At a quarter after nine, a white truck pulls up to the unassuming gate.

From the passenger side hops out Yang Song (11) to open the locked gate. Explaining he was a little late because he had been trying to get some wood beams from Home Depot, Song then rides past the gate along a dirt road. The truck stops briefly as a group of sheep scurry along the pathway.

The end of the unpaved road reveals a old wood structure and a giant metal bed among the many other smaller, scattered objects like buckets and PVC pipes.

Out of the driver’s side emerges the owner of the 20-acre plot of land, Di Wu. With the help of Song, he unloads the materials that will be used to build and rebuild parts of a shed. Half of it is partially built; the wood beams will be used to build the other half.

Currently only a basic frame, the shed has a long way to go before it is done. One day the shed may be used as a weekend escape or a storage space. Until then, though, it functions as a place to rest and drink tea.

Weekend mornings spent on the farm are a nice break from the humdrum of school and SAT study sessions, Song said.

“It gives me something to look forward to during the week,” he said.

Song became interested in volunteering after visiting the farm with his friend, Wu’s son. The work, although strenuous, does not feel burdensome. This is largely due in part to Wu and Song’s relationship.

“It’s like working with your dad, it doesn’t feel like a job,” Song said.

Next to the shed-in-progress is a group of citrus trees. The budding plants are wrapped in a protective circling of wire to prevent the sheep from eating and destroying the trees. It is not, however, so much a preventative measure as it is a necessary one.

Song spent previous weekends at the farm planting them and then setting up the irrigation system out of PVC pipes.

He does not have any prior experience when it comes to the tasks on the farm so many of Song and Wu’s projects are completed with the assistance and instruction of various how-to YouTube videos.

Having purchased the land a year ago, Wu has much to be done before it becomes the farm he envisions. Beginning in early August, Song’s help has aided Wu greatly in building the farm up from scratch.

Crows circle above the overcast sky as Wu and Song trek up the path to a large white tent. It is enclosed by a fence that houses the farm’s chickens and ducks.

Before volunteering here, Song had never been to a farm, let alone seen a chicken lay eggs. Now, Song counts collecting the eggs as one of his many duties.
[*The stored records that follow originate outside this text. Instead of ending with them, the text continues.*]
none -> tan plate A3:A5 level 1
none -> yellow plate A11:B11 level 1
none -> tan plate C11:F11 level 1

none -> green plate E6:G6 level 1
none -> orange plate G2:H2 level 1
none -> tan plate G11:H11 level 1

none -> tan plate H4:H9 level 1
Wu also had a limited amount of experience with farm duties. He was once a biologist working on industrial enzymes, which are used in various industries like pharmaceuticals, chemical production, and biofuel; the experience inspired him to purchase and run the environmentally friendly farm.
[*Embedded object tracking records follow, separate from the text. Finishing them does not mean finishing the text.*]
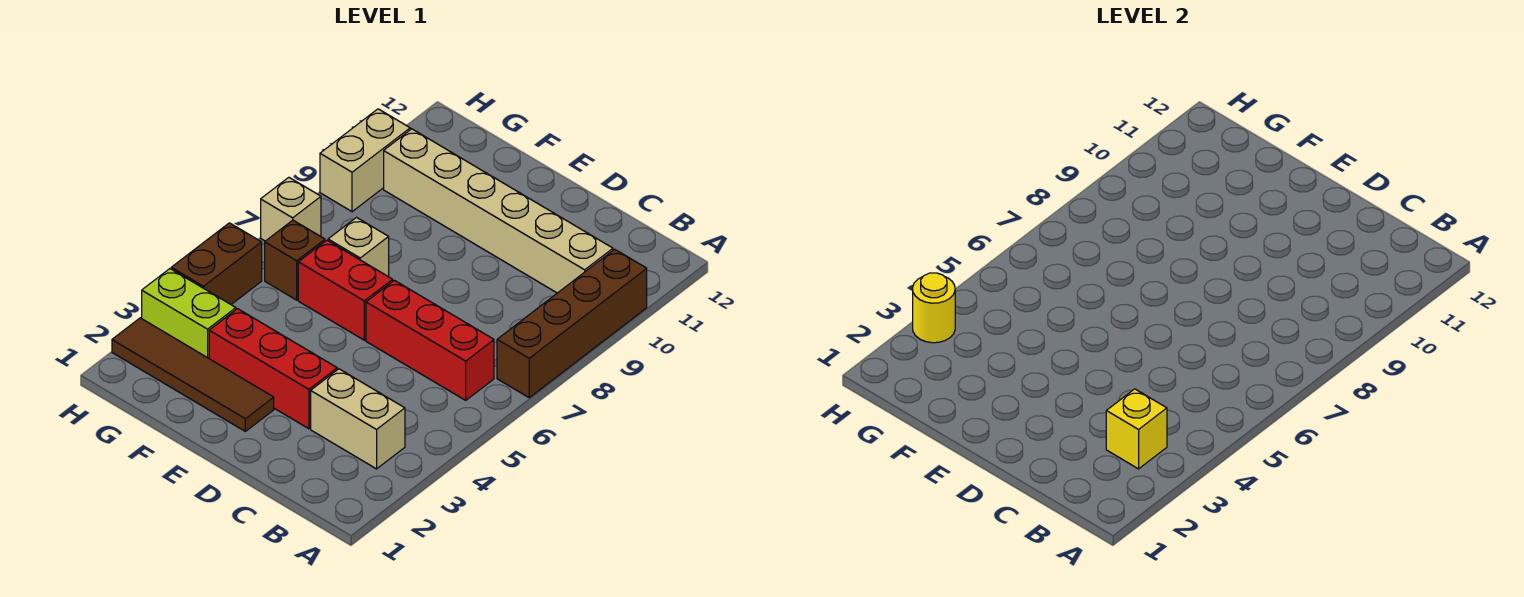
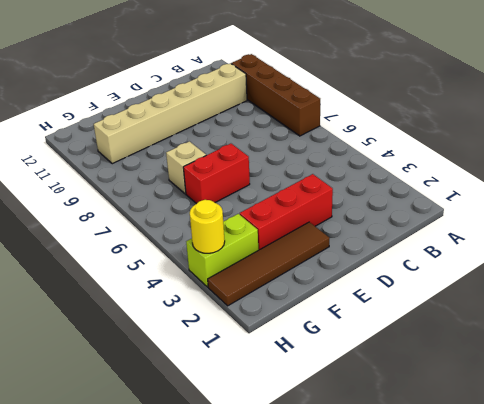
none -> tan brick B3:C3 level 1
none -> red brick B6:D6 level 1
none -> brown brick G6 level 1

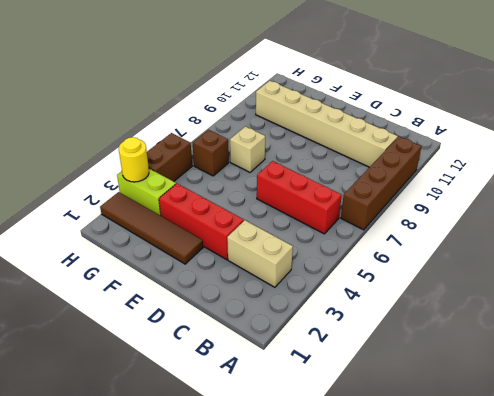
none -> red brick E6:F6 level 1
none -> tan brick H7 level 1
none -> tan brick H9:H10 level 1

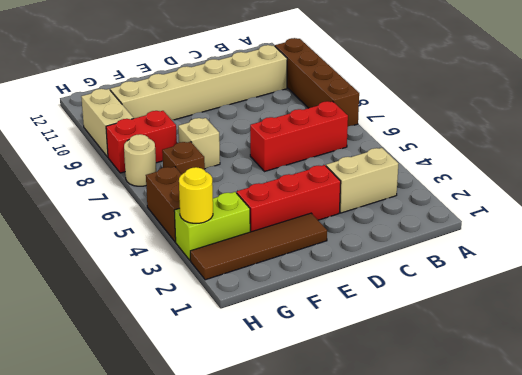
red brick G8:H8 level 1 -> red brick E6:F6 level 1
tan round brick H7 level 1 -> tan brick H7 level 1
none -> yellow brick B3 level 2

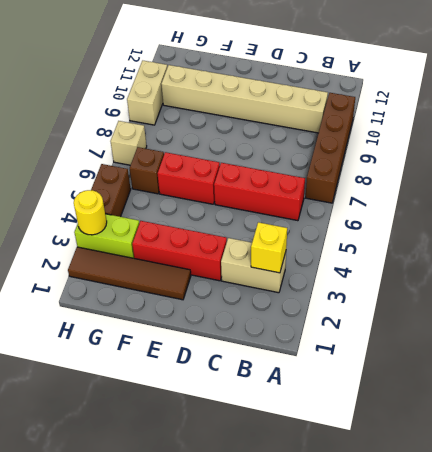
none -> tan brick F7 level 1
Song feeds the chickens and ducks with spent grain. Spent grain uses leftover hops from local breweries.

Most of the resources and materials, like the chicken feed used at the farm, are locally produced and sustainable. From the fruit trees to the chickens, Wu said he hopes his farm will be as ecologically sustainable as possible.

For now, the farm is a place where the loudest things are your thoughts and your only worry is whether or not you locked the gate so the sheep don’t roam away.
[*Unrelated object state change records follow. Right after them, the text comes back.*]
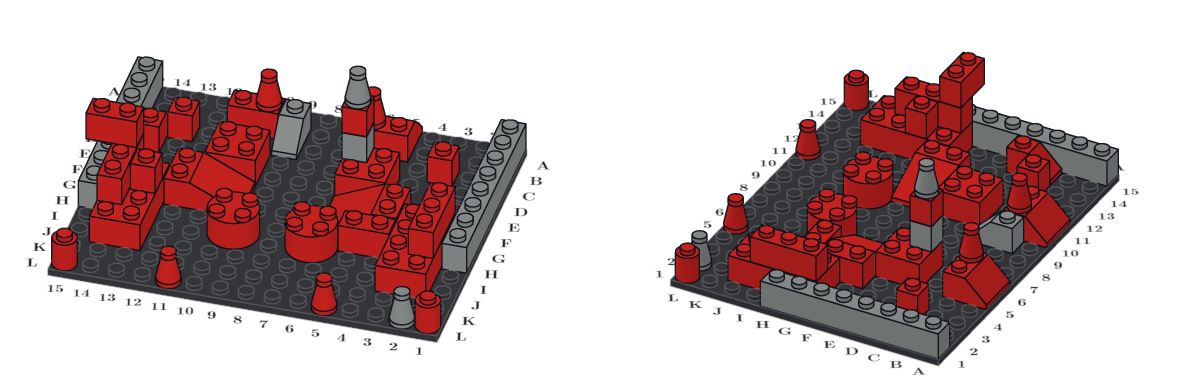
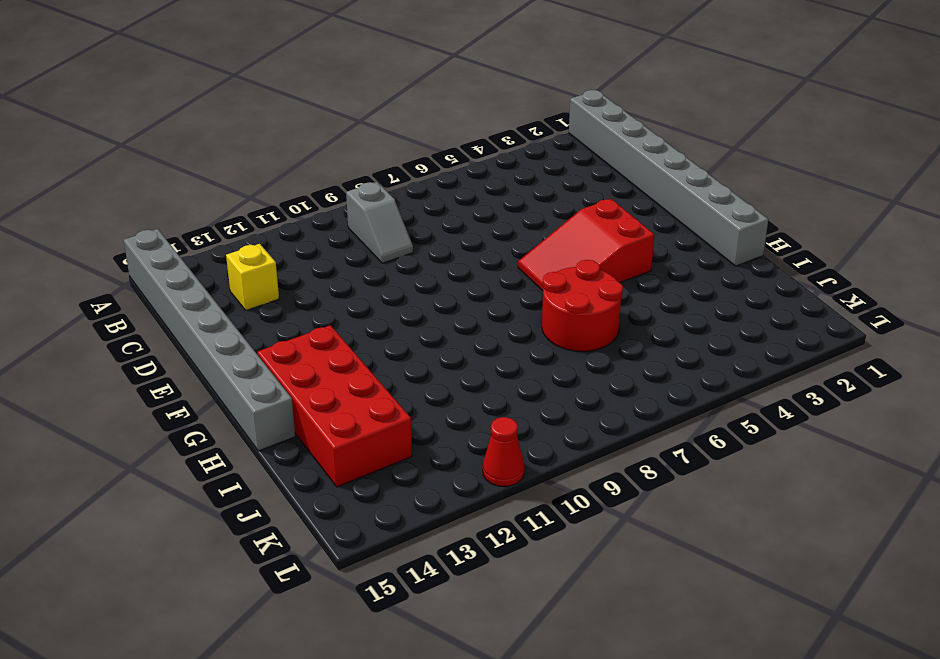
yellow brick C13 level 1 -> red brick C13 level 1
none -> red slope A5:B6 level 1 top B
none -> red slope A10:B11 level 1 top B
none -> red brick C3 level 1
none -> red slope C14:D14 level 1 top D

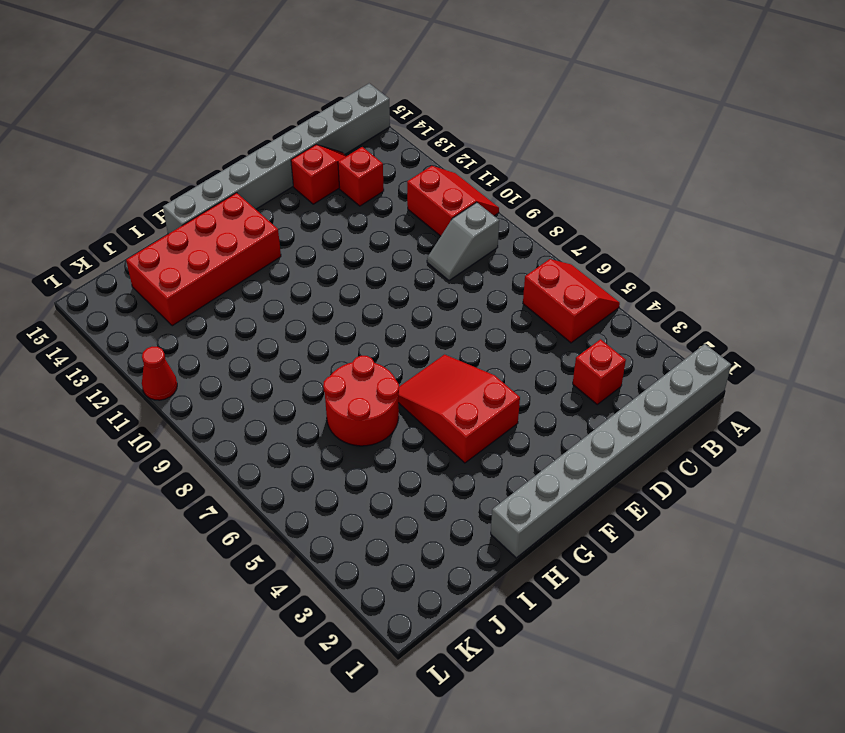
none -> red brick D5:E6 level 1
none -> red brick D10:E11 level 1
none -> red slope F10:G12 level 1 top 12
none -> red brick G2:J3 level 1

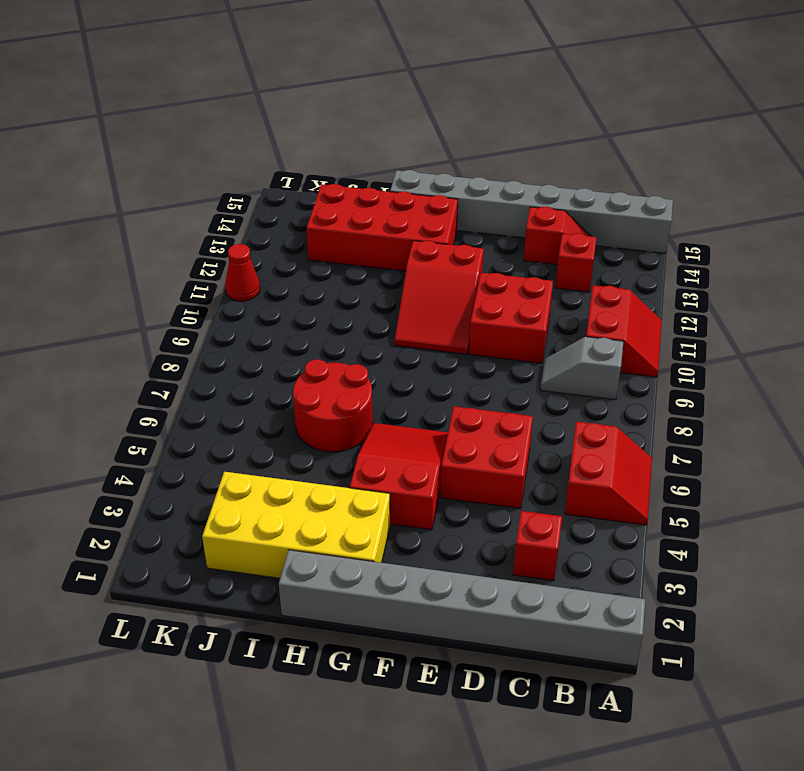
yellow brick G2:J3 level 1 -> red brick G2:J3 level 1
none -> red brick H4:H5 level 1
none -> red round brick H9:I10 level 1
none -> red round brick L1 level 1
none -> grey cone L2 level 1

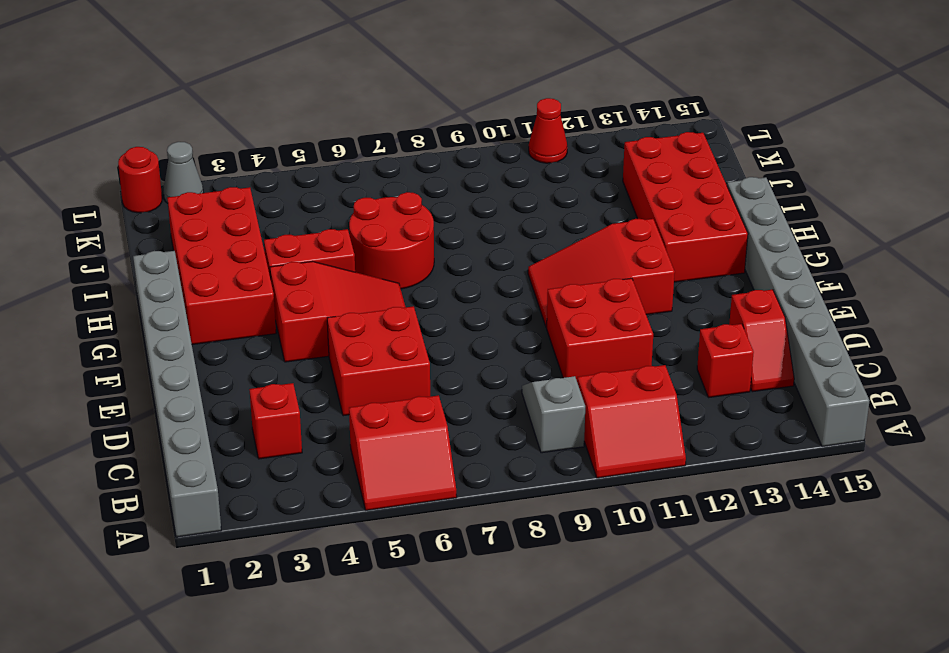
none -> red round brick H9:I10 level 1
none -> red cone L5 level 1
none -> red round brick L15 level 1
none -> red cone B6 level 2

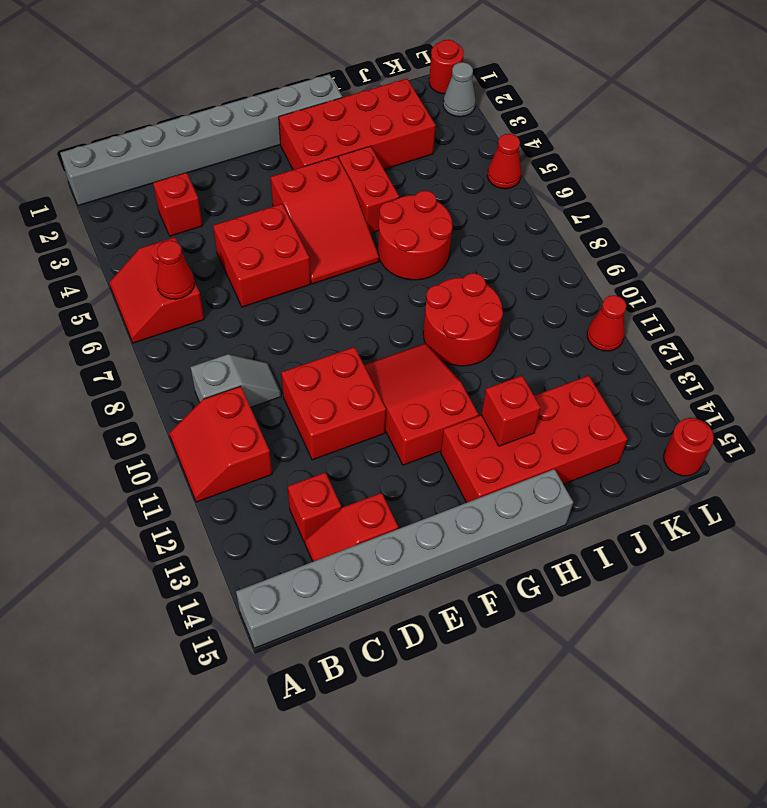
none -> red cone B10 level 2
none -> grey brick D6 level 2
none -> red brick G2:I2 level 2
none -> red brick G14:I14 level 2

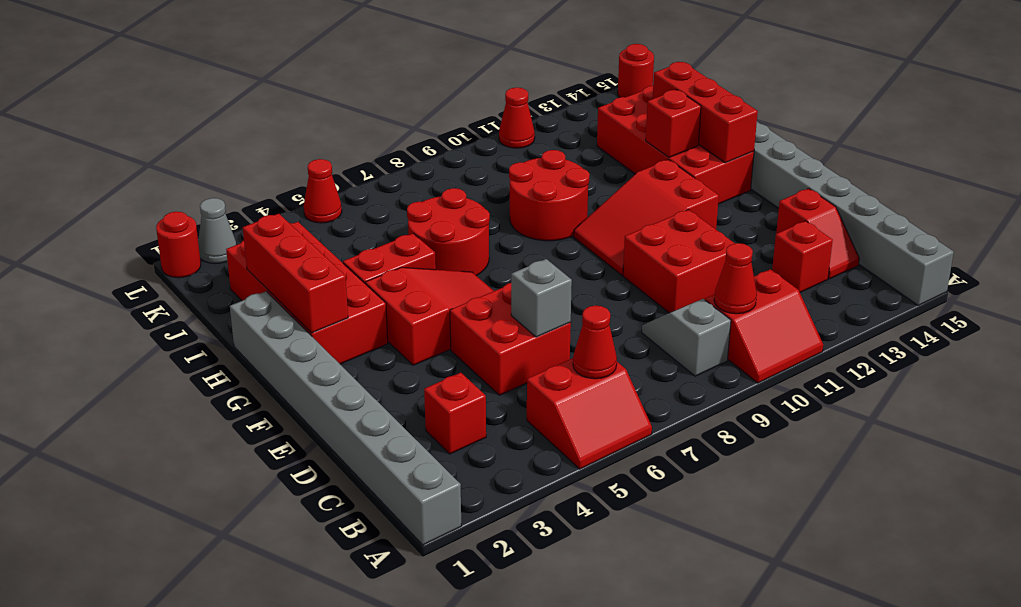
none -> red brick D6 level 3
none -> red brick G14:G15 level 3
none -> grey cone D6 level 4

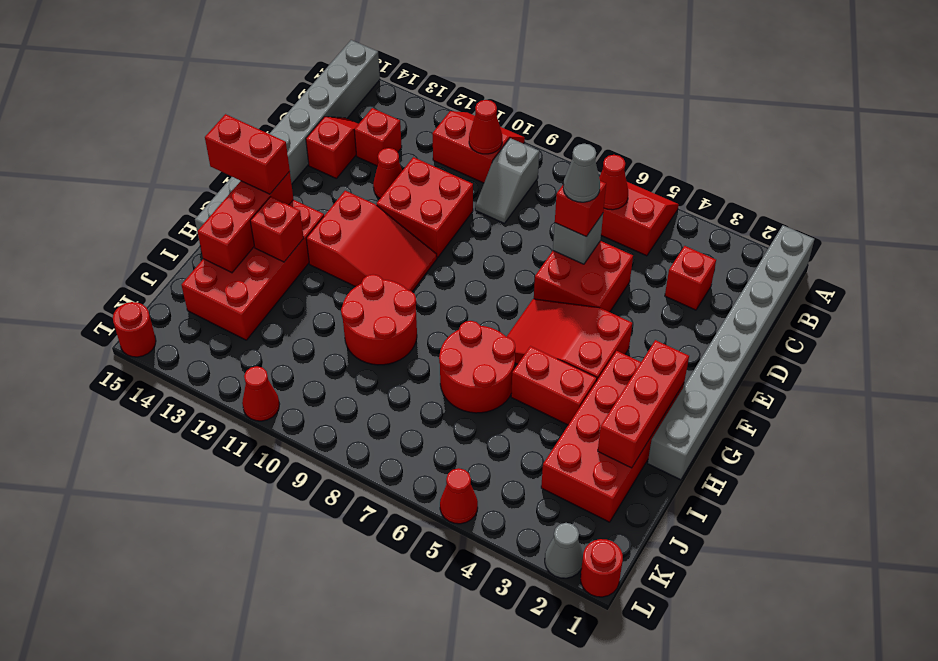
red cone D12 level 1 -> none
It’s a staggering difference in ambiance when comparing the stressful pace of school and the hours he spends volunteering at the farm but Song said he enjoys the balance of it.

Not many students would wake up early on Sunday mornings to drive almost 20 miles to Ramona and Song’s willingness to do so is a reflection of his easygoing personality.

“I find happiness in my work because I feel like I’ve achieved something by contributing,” Song said.